Although Owens alleged in her complaint that the area was not adequately illuminated, the only evidence she points to on appeal is her own deposition testimony that the area was "dark." But she relies upon that same testimony in support of an averment that she is "blind." Elsewhere in her brief, she asserts that her "visual impairment is so severe she cannot see." Testimony from someone who is blind is not sufficient evidence to establish that the loading and unloading area was not properly illuminated. Indeed, when shown the above-referenced photographs, which demonstrate that the raised platform is open and obvious and well illuminated, Owens could not identify the content of the photographs.[4] The primary dispute in this case appears to be whether Owens's visual impairment affects the rule that a premises owner has no duty to eliminate, or to warn about, dangers that are open and obvious. Owens notes that a hazard is open and obvious if the risk "would be recognized by a reasonable person in the position of the invitee," and she asserts that "[a] person in the position of [Owens] is blind and cannot see." In other words, she contends that the issue of openness and obviousness should be evaluated from the point of view of a person with Owens's level of visual impairment and not from the point of view of a typical person with typical vision.

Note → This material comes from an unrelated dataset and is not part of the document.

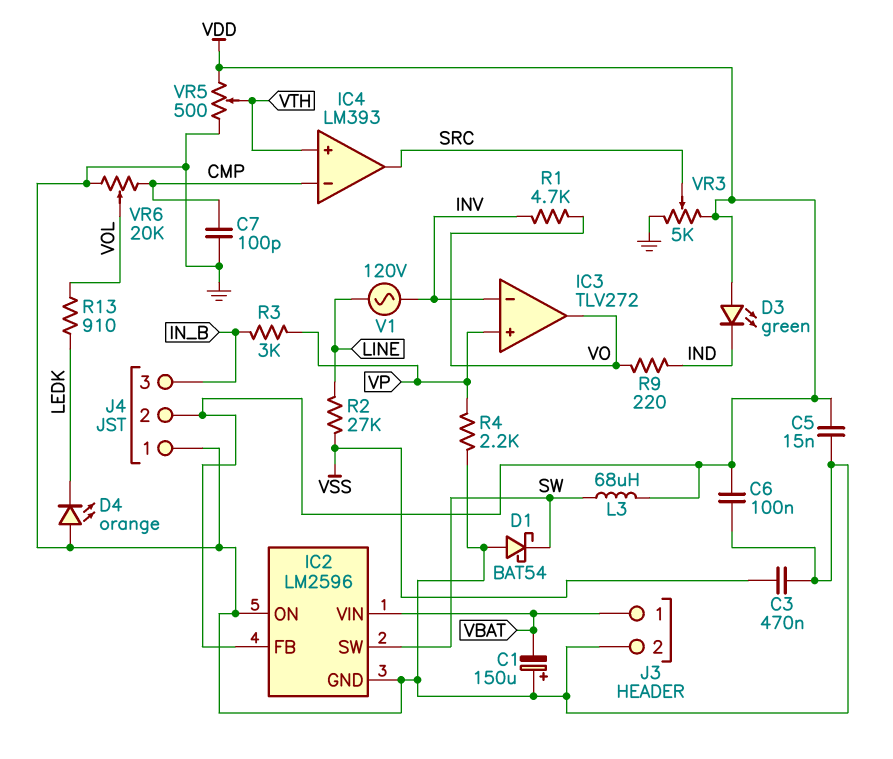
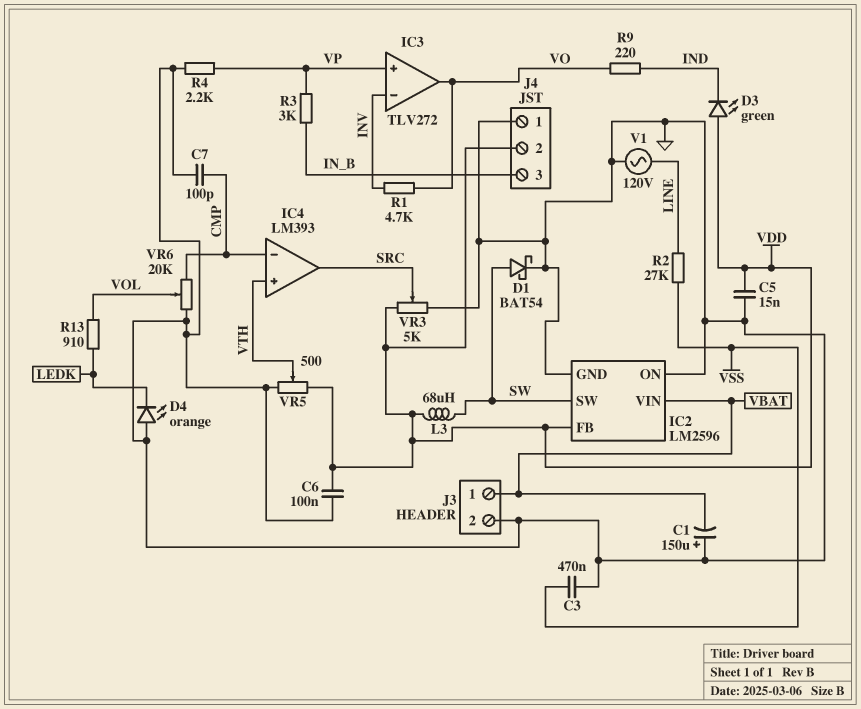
D1: schottky BAT54 (A GND, K SW) -> schottky BAT54 (A SW, K GND)
V1: AC 120V (INV, LINE) -> AC 120V (GND, LINE)

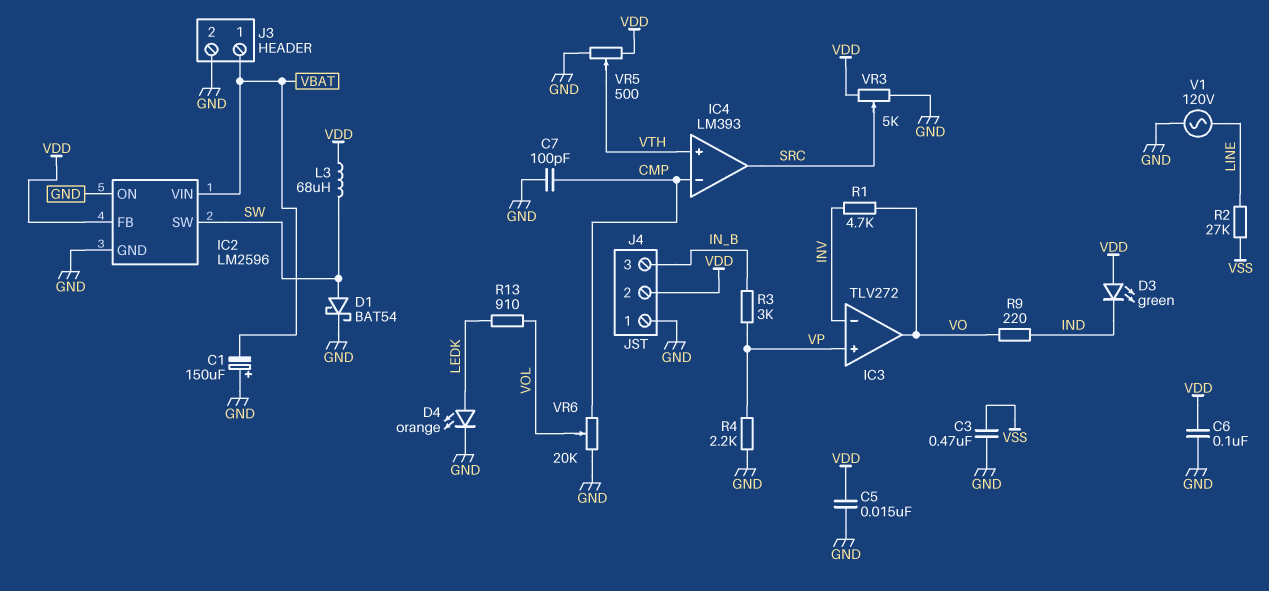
D4: LED orange (A GND, K LEDK) -> LED orange (A LEDK, K GND)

Owens has not directed the Court's attention to any precedent from Alabama or any other jurisdiction considering whether an invitee's impaired vision affects the open-and-obvious analysis. At least some courts have suggested that it does not. See, e.g., Prostran v. City of Chicago, 349 Ill.App.3d 81, 86, 811 N.E.2d 364, 368, 285 Ill.Dec. 123, 127 (2004) (noting that "[w]hether a condition is open and obvious depends on the objective knowledge of a reasonable person, not the plaintiff's subjective knowledge," and that "[c]ourts in other jurisdictions have applied this objective standard even where the plaintiff is visually impaired" (citing, among other cases, Lauff v. Wal-Mart Stores, Inc., No. 1:01-CV-777, Oct. 2, 2002 (W.D. Mich. 2002) (not reported in Federal Supplement); and Sidorowicz v. Chicken Shack, Inc., 469 Mich. 912, 673 N.W.2d 106 (2003)(table))). See also Lugo v. Ameritech Corp., 464 Mich. 512, 518 n.2, 629 N.W.2d 384, 387 n.2 (2001) (holding that whether a plaintiff has "a particular susceptibility to injury" is "immaterial to whether an open and obvious danger is nevertheless unreasonably dangerous"). But see Harris v. Boh Bros. Constr. Co., 322 So.3d 397, 413 (La. Ct. App. 2021) (concluding that Louisiana's "open and obvious to all" doctrine did not apply in a negligence action brought by a blind plaintiff).[5] As noted, "[i]n a premises-liability setting, we use an objective standard to assess whether a hazard is open and obvious." Jones Food Co. v. Shipman, 981 So.2d 355, 362 (Ala. 2006).